The potential impact on minimum required capital from the final Basel III regime will be muted across most APAC banking jurisdictions, which have generally adopted more conservative regulatory approaches and make less use of internal models than in Europe to estimate risk-weights, says Fitch Ratings.
The impact of the final rules will be much higher in Europe because banks there rely more heavily on internal models, which are affected by the Basel III output floor that ties modelled estimates to a fixed proportion of standardised supervisory risk-weightings.
Sri Lanka has held discussions on advancing regulatory standards, but stresses to the banking sector from the economic crisis are likely to delay further progress. Even so, as Sri Lankan banks use the standardized approach to estimate credit risk, this would limit the impact on minimum capital requirements if the country were to shift to the final Basel III standard.

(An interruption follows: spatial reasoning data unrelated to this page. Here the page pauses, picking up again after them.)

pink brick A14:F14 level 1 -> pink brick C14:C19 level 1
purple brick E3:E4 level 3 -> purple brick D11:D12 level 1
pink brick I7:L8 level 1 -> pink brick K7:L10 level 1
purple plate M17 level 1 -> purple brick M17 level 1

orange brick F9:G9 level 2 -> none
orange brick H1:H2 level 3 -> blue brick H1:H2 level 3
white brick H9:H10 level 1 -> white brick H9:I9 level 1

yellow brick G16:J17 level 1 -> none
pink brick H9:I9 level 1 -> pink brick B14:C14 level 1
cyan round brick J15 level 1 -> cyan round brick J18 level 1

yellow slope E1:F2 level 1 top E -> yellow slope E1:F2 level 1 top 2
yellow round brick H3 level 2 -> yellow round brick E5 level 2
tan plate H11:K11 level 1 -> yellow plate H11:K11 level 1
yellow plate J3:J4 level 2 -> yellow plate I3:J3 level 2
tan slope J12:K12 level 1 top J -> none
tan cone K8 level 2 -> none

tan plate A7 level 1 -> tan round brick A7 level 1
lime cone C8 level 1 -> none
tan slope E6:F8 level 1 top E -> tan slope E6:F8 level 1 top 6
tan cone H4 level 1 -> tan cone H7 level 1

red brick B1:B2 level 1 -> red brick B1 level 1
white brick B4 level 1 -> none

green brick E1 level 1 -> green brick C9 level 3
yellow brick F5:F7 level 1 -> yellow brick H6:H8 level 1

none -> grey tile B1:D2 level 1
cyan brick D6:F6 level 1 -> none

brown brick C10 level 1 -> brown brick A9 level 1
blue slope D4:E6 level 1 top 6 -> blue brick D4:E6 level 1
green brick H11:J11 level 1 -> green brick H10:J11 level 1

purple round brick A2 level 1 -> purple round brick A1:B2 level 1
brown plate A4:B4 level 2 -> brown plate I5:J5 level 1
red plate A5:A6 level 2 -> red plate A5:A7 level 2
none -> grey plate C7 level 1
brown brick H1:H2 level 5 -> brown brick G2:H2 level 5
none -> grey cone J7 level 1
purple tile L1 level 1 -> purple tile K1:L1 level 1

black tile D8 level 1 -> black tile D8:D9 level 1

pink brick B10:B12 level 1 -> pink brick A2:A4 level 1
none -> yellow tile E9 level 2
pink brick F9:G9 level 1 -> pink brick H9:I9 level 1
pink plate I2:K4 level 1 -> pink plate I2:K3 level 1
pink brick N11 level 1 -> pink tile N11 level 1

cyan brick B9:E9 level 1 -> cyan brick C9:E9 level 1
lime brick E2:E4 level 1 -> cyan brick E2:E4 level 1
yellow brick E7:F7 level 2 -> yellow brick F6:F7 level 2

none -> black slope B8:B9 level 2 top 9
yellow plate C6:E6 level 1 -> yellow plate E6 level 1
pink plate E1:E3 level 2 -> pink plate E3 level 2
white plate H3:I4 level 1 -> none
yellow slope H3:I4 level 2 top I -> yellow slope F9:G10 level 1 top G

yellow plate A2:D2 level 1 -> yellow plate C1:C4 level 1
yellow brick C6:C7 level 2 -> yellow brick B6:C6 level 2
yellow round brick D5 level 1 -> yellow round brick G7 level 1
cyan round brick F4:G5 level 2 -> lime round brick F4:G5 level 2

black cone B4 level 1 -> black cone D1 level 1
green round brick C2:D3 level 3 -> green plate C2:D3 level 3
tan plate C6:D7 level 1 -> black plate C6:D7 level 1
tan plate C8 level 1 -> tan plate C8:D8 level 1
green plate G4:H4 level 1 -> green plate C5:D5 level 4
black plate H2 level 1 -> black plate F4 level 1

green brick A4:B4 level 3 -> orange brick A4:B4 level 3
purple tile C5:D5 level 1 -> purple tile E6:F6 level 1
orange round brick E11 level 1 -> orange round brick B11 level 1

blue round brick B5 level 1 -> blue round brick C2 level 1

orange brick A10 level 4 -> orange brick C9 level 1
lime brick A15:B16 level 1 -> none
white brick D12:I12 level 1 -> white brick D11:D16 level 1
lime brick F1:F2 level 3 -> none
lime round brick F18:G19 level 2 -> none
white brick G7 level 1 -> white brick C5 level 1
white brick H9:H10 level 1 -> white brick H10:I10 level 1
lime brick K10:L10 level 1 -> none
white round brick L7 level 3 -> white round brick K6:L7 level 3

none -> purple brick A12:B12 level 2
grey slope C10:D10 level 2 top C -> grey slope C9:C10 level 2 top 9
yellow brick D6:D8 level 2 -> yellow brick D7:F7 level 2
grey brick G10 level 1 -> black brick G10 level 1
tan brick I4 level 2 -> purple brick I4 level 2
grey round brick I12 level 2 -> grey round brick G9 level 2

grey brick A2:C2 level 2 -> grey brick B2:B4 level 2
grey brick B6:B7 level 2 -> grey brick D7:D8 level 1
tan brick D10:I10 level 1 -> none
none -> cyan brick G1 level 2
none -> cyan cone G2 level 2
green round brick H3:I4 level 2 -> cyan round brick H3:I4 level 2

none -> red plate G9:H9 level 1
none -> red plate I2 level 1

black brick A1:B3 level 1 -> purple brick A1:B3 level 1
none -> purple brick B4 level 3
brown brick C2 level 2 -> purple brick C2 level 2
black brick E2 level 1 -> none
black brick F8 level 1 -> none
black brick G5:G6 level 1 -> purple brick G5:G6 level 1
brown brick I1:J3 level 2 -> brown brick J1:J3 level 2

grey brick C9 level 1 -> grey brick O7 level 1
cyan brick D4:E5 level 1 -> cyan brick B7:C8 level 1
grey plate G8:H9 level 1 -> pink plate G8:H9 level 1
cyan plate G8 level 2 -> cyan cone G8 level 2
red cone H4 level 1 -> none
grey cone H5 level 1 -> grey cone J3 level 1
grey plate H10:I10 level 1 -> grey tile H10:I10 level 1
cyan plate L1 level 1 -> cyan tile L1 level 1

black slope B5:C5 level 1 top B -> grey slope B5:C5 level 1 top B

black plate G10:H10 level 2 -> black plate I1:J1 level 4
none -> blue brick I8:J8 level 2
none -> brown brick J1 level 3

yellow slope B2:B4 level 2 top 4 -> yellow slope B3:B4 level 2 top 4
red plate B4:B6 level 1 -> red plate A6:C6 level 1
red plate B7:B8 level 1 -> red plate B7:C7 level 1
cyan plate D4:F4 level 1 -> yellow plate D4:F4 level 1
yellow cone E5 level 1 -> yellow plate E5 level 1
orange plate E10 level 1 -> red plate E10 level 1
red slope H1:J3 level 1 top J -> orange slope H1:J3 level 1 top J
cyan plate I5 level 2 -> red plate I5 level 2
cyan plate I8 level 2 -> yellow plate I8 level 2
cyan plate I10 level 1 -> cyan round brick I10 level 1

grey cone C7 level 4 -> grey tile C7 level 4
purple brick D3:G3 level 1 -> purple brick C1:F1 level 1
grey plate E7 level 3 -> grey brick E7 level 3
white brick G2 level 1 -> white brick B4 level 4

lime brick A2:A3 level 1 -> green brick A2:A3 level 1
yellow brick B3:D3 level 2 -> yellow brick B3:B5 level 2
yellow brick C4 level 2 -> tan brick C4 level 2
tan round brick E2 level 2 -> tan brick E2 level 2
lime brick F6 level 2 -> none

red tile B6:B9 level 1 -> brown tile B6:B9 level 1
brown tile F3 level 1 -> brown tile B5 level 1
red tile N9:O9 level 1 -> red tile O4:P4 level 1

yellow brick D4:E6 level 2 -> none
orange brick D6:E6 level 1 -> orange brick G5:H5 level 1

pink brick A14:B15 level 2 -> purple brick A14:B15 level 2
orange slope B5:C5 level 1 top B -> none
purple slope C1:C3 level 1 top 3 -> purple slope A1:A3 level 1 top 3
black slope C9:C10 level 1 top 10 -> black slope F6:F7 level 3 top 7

The Basel Committee on Banking Supervision’s February 2022 monitoring report (using end-June 2021 balance sheets) estimates a fully phased-in implementation of the final Basel III framework could even lower the Tier 1 minimum required capital for internationally active large APAC banks (disclosed as the rest of the world category but mainly APAC) by an average of 5.5%.
This compares with an increase in Tier 1 requirements of 18.0% and 4.7%, respectively, for the large European and Americas banks. Although many APAC banking jurisdictions have made progress in implementing the final Basel III rules, timelines have been inconsistent or uncertain in many markets. “Still, for banking systems where authorities are Basel committee members and so committed to applying the final framework, we believe they will do so in a largely faithful manner.”
“We expect these jurisdictions, all members of the Basel committee, to continue their progress in 2023. Australia has finalised its domestic implementation of the framework, effective as of 1 January 2023, and Singapore has indicated it will hold its domestic banks to the same go-live timeline.”
Hong Kong has said that revised frameworks for credit and operational risks, including the output floor, would take effect six months later in July 2023, and market and credit valuation adjustment (CVA) risks no earlier than January 2024. Japan, on the other hand, has extended its implementation to March 2024 for internationally active banks and domestic banks using internal models.
The final Basel III credit risk package, such as lower risk-weights for SME loans and loss-given default rates for business loans, were adopted early by all Korean banks except some small banks during 2020-2021, as part of a pandemic relief package. Implementation timescales for remaining APAC banking systems remain unclear.